O "fenómeno norueguês" explica-se por uma combinação única de políticas fiscais agressivas, riqueza económica e infraestrutura energética:
1. A Regra do "Poluidor-Pagador" (Fiscalidade Radical)
Ao contrário de países onde se dão
pequenos incentivos à compra de elétricos, a Noruega atuou
penalizando severamente os carros a combustão (gasolina e diesel):
- Isenção / Redução de Impostos: Historicamente, os carros 100% elétricos ficaram isentos do imposto de importação/registro e do IVA (25%), ou pagam taxas drasticamente reduzidas.
- Agravamento Térmico: Os carros a gasolina ou diesel pagam impostos pesados baseados no peso do veículo e nas suas emissões de CO₂ e NOₓ, tornando um carro a combustão tradicional substancialmente mais caro de comprar do que um elétrico equivalente.

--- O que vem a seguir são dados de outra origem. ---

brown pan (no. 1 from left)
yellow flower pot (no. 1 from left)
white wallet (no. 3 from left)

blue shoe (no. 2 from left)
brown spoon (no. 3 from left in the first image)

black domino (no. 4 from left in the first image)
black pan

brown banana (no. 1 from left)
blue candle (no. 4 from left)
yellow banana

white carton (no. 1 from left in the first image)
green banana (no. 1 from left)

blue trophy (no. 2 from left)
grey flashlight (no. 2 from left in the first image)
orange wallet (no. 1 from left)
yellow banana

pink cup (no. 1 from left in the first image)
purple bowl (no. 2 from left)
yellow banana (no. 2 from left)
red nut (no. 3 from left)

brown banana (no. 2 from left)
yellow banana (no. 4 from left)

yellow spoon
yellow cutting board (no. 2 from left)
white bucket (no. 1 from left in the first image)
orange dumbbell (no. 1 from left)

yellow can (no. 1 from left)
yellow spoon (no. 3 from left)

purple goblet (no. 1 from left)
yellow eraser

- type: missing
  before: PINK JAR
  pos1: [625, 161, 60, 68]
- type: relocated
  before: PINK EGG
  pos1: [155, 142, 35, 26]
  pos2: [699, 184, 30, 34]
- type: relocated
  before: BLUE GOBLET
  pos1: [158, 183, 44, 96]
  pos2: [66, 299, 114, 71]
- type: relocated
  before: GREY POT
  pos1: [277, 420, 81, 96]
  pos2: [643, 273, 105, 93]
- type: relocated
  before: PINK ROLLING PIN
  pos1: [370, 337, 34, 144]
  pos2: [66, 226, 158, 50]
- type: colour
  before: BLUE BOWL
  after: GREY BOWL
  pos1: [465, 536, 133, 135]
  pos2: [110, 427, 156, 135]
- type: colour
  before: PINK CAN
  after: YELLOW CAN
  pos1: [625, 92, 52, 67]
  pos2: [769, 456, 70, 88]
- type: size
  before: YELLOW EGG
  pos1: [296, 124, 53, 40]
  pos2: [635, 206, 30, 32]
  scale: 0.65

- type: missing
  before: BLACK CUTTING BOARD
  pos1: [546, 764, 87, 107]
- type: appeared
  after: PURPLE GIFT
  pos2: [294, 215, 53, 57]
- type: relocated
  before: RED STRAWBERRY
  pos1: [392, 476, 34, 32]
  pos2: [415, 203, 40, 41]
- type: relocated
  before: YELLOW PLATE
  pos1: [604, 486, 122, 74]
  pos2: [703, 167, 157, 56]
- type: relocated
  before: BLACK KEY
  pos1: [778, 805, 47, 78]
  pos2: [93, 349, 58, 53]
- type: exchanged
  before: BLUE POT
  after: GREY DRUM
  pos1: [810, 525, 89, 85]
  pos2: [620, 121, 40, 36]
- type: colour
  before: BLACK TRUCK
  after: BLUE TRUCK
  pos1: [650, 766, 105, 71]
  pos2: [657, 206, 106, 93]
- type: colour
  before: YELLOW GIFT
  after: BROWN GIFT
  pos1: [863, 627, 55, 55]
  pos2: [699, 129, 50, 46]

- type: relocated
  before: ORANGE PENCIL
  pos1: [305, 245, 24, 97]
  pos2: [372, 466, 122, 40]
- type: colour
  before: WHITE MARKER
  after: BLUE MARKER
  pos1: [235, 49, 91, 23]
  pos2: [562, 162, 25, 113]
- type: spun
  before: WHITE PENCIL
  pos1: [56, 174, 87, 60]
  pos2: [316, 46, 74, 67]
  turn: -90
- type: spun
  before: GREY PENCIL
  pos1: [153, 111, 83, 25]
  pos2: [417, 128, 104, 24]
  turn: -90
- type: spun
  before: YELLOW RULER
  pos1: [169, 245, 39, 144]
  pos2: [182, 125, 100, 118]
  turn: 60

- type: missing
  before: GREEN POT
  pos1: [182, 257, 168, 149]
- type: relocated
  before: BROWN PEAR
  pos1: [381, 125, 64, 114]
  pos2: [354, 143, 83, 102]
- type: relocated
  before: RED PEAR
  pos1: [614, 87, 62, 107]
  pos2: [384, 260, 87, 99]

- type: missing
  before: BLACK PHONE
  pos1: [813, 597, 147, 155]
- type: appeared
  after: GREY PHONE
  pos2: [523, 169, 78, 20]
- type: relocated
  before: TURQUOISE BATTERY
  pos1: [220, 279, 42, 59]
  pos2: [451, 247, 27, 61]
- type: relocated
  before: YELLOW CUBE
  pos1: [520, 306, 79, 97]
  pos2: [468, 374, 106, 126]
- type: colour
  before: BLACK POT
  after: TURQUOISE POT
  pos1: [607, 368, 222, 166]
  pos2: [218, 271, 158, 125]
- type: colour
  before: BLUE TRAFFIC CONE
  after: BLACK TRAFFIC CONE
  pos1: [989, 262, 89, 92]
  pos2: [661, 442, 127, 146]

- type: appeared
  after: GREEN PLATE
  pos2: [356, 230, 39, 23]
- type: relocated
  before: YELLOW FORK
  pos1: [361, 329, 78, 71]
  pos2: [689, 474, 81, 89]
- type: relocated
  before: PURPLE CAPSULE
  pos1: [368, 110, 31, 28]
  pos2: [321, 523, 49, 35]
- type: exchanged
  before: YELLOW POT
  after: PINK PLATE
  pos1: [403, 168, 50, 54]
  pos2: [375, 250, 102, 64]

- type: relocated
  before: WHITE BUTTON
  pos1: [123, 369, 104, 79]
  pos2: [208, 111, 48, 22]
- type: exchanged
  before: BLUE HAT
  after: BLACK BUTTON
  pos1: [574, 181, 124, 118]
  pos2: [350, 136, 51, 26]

2. Vantagens na Utilização Diária
Conduzir um elétrico na Noruega traz vantagens diretas no dia a dia:
- Descontos significativos (ou isenções) no pagamento de portagens e ferries (essenciais na geografia dos fiordes).
- Descontos no estacionamento público.
- Acesso às vias reservadas a autocarros em várias zonas urbanas.
3. O Paradoxo do Petróleo (Financiamento da Transição)
A Noruega é um dos maiores exportadores de petróleo e gás natural da Europa. O país utilizou as
receitas do seu fundo soberano (
Government Pension Fund Global) para
subsidiar e financiar a transição para energias limpas, criando o paradoxo de ser um gigante petrolífero com uma frota automóvel quase 100% limpa.
4. Eletricidade 100% Renovável e Barata
Cerca de 98% da eletricidade produzida na Noruega provém de fontes hídricas (barragens). A energia doméstica é abundante e comparativamente barata, o que torna o custo por quilómetro de um carro elétrico muito mais baixo do que abastecer com combustível fóssil.
5. Infraestrutura de Carregamento sem Paralelo
A Noruega investiu massivamente em carregadores rápidos e ultrarrápidos em todas as autoestradas e rotas rurais, garantindo que o clima frio
(que reduz a eficiência das baterias no inverno) não seja um entrave às viagens de longa distância.